> **What is required**:
Write out exactly the lines below that run from the one containing "part: (454, 440) -> (728, 481), moved" through the one containing "part: (167, 1227) -> (404, 1150), moved", both included, with no other lines.

> **Provided information**:

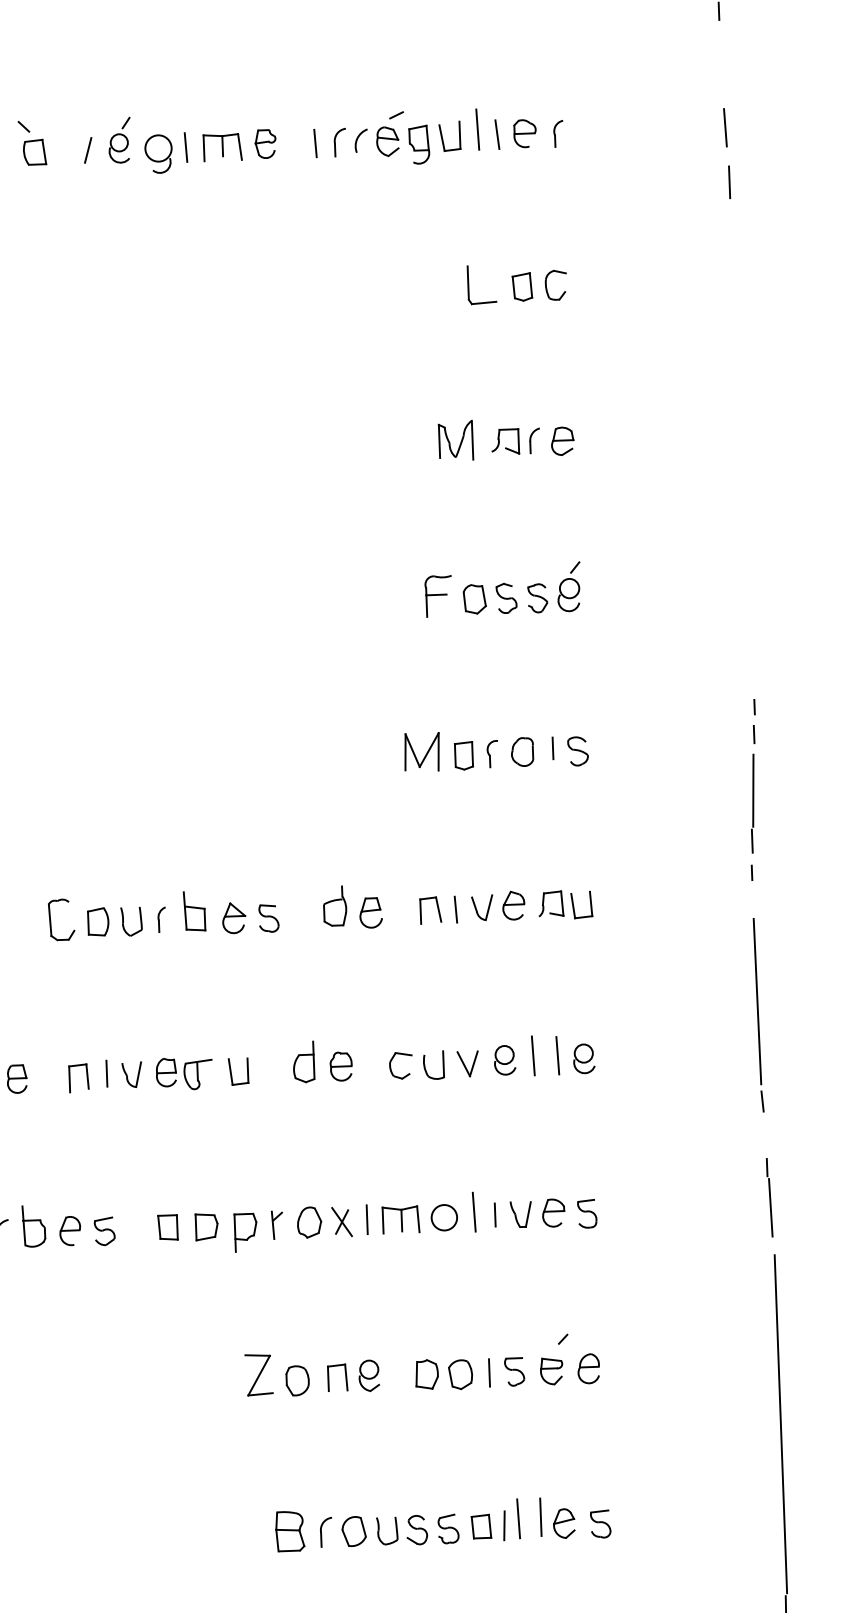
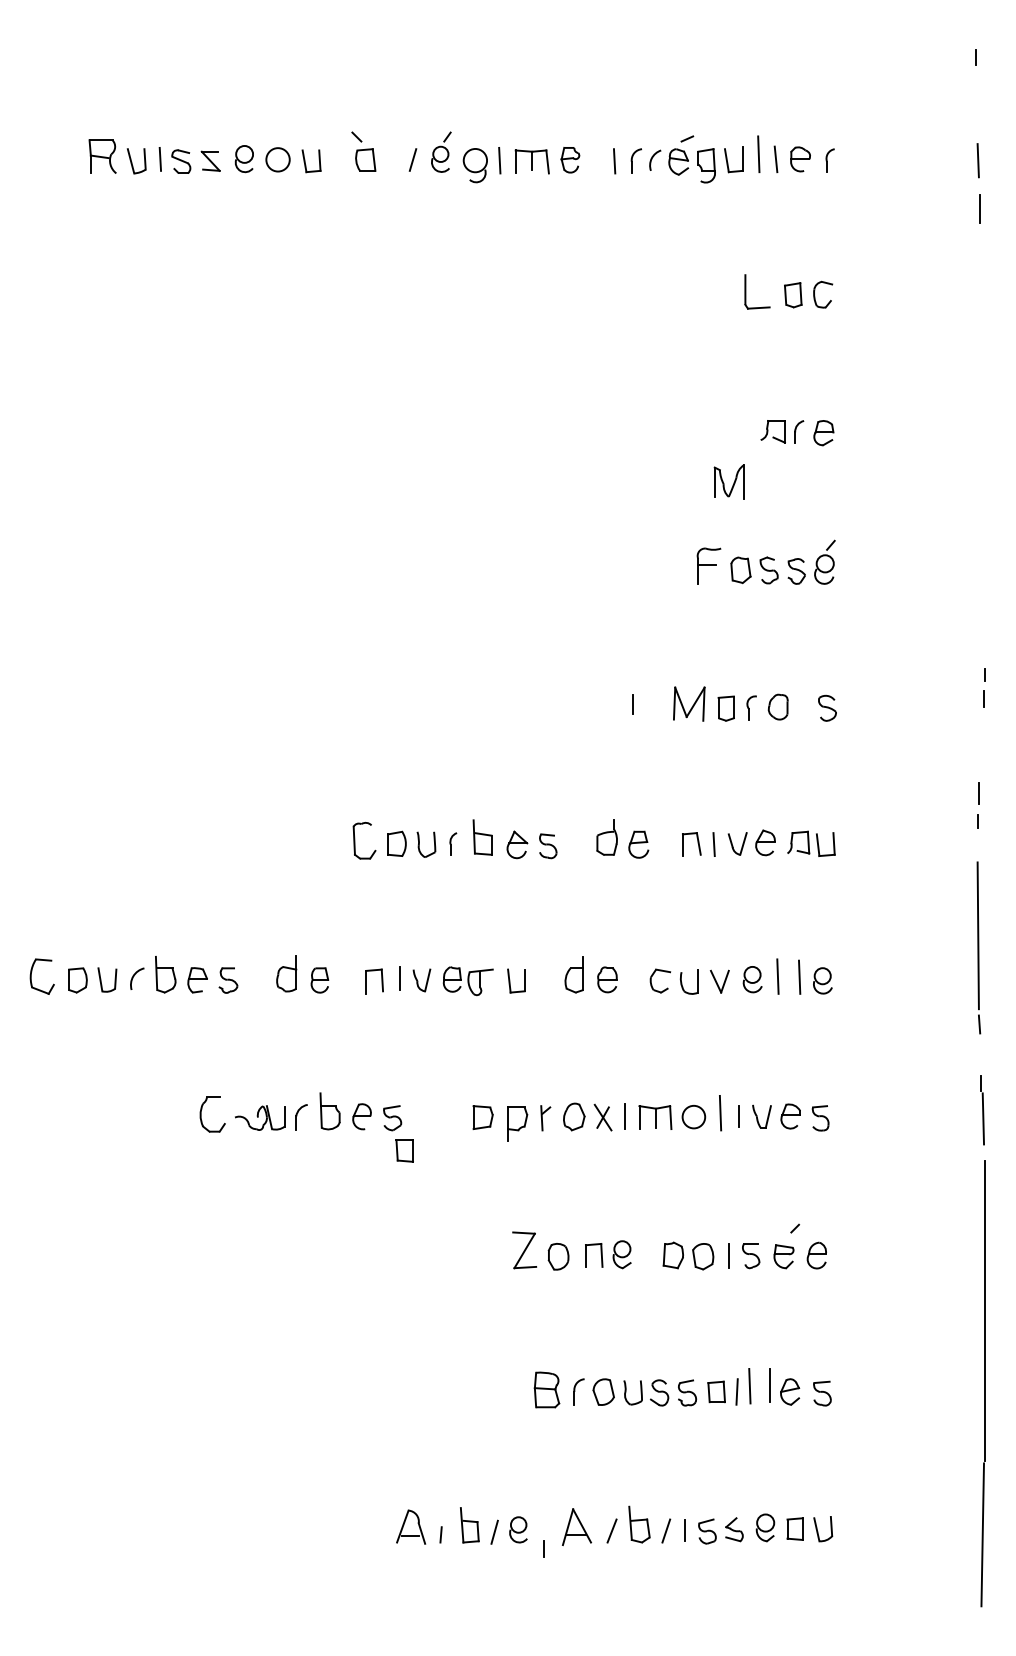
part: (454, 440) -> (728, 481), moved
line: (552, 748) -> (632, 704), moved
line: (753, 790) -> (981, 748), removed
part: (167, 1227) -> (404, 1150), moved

...

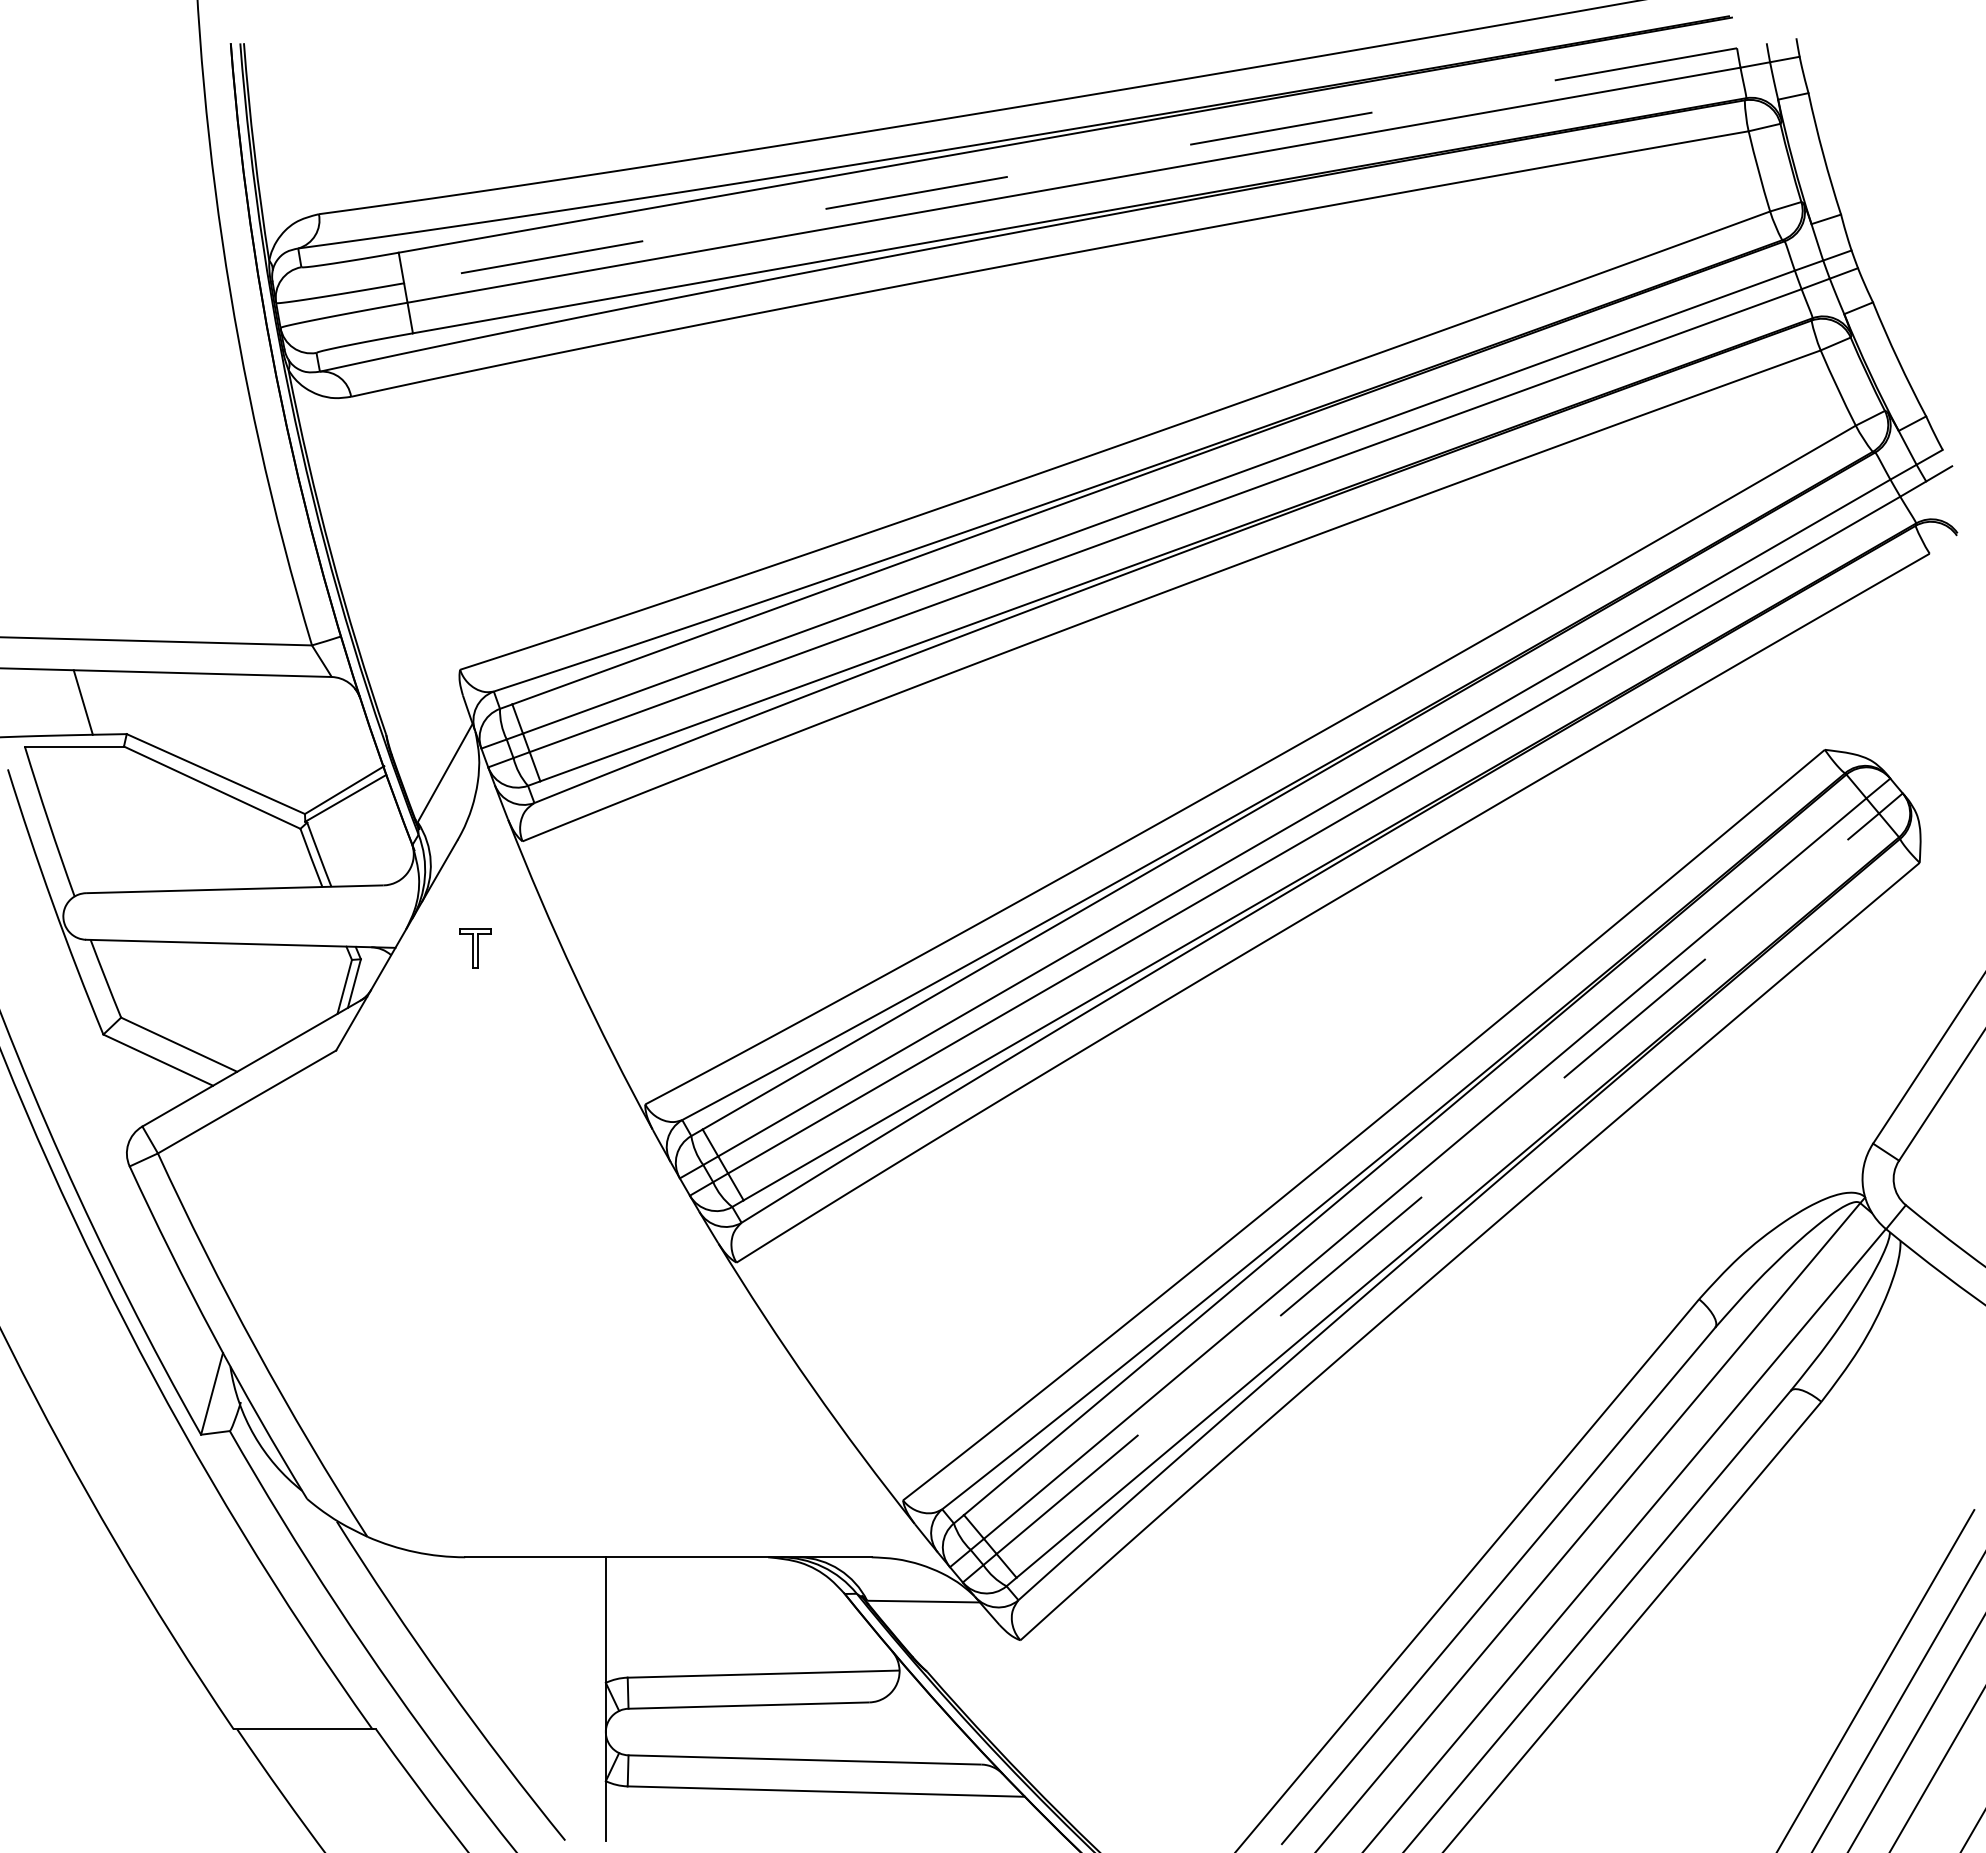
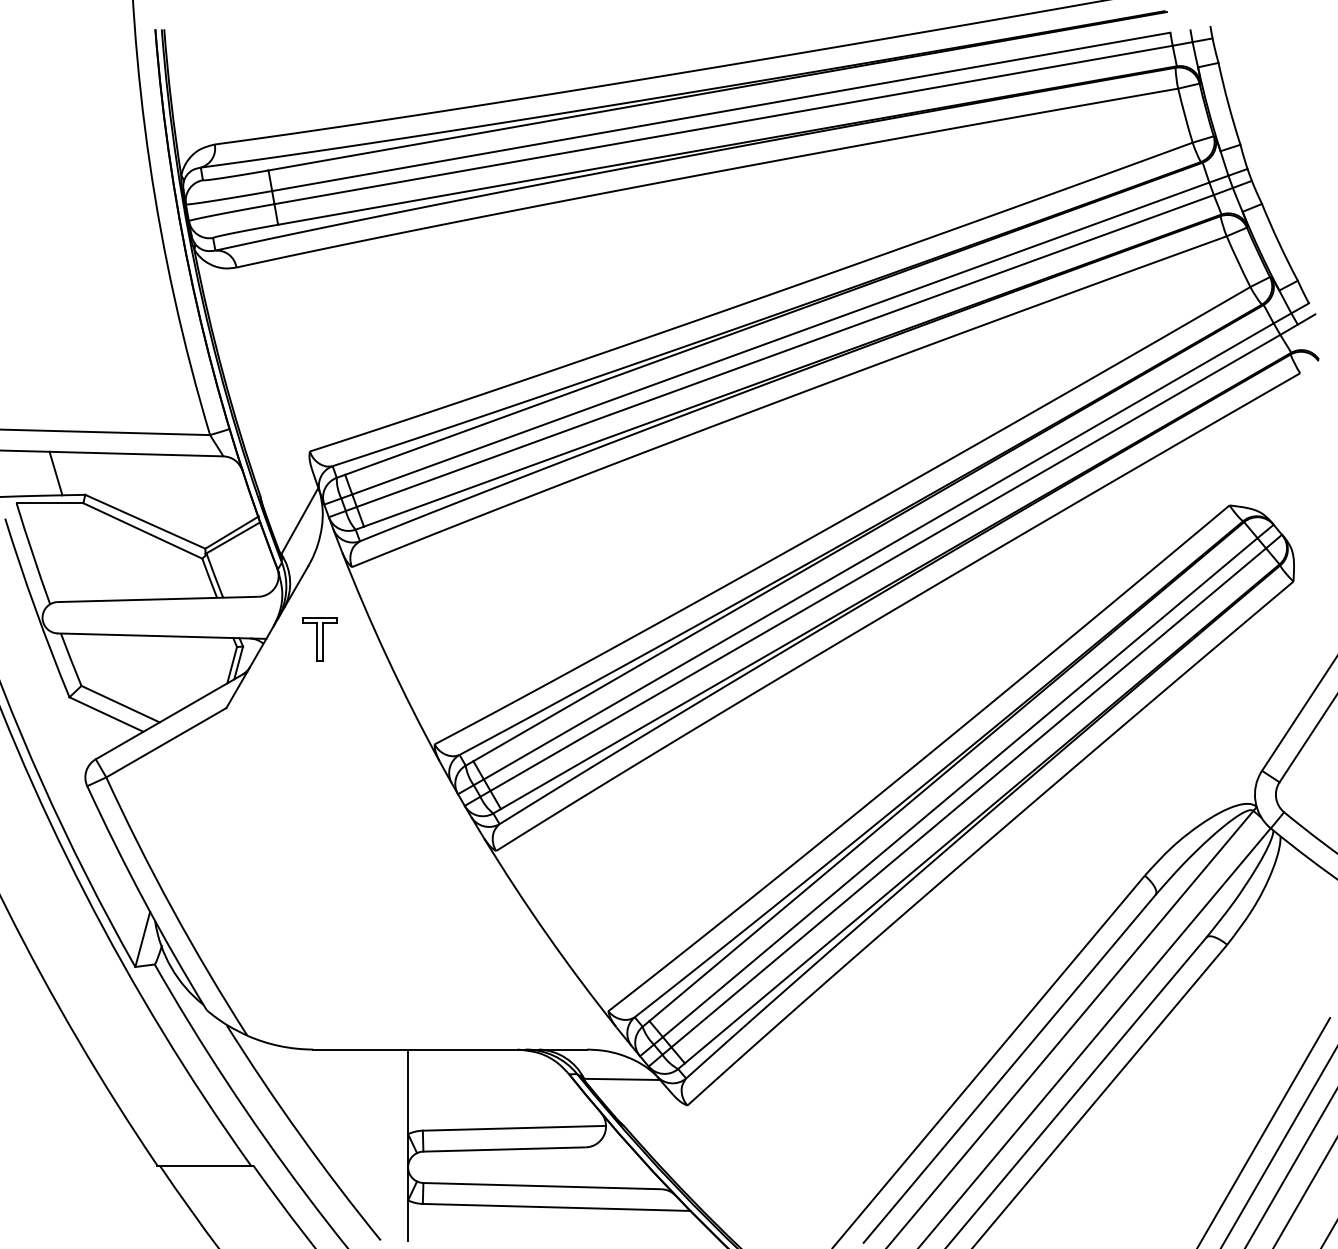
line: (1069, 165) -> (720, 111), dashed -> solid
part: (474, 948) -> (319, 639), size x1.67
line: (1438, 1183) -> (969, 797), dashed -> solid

> **Exercise response**:
part: (454, 440) -> (728, 481), moved
line: (552, 748) -> (632, 704), moved
line: (753, 790) -> (981, 748), removed
part: (167, 1227) -> (404, 1150), moved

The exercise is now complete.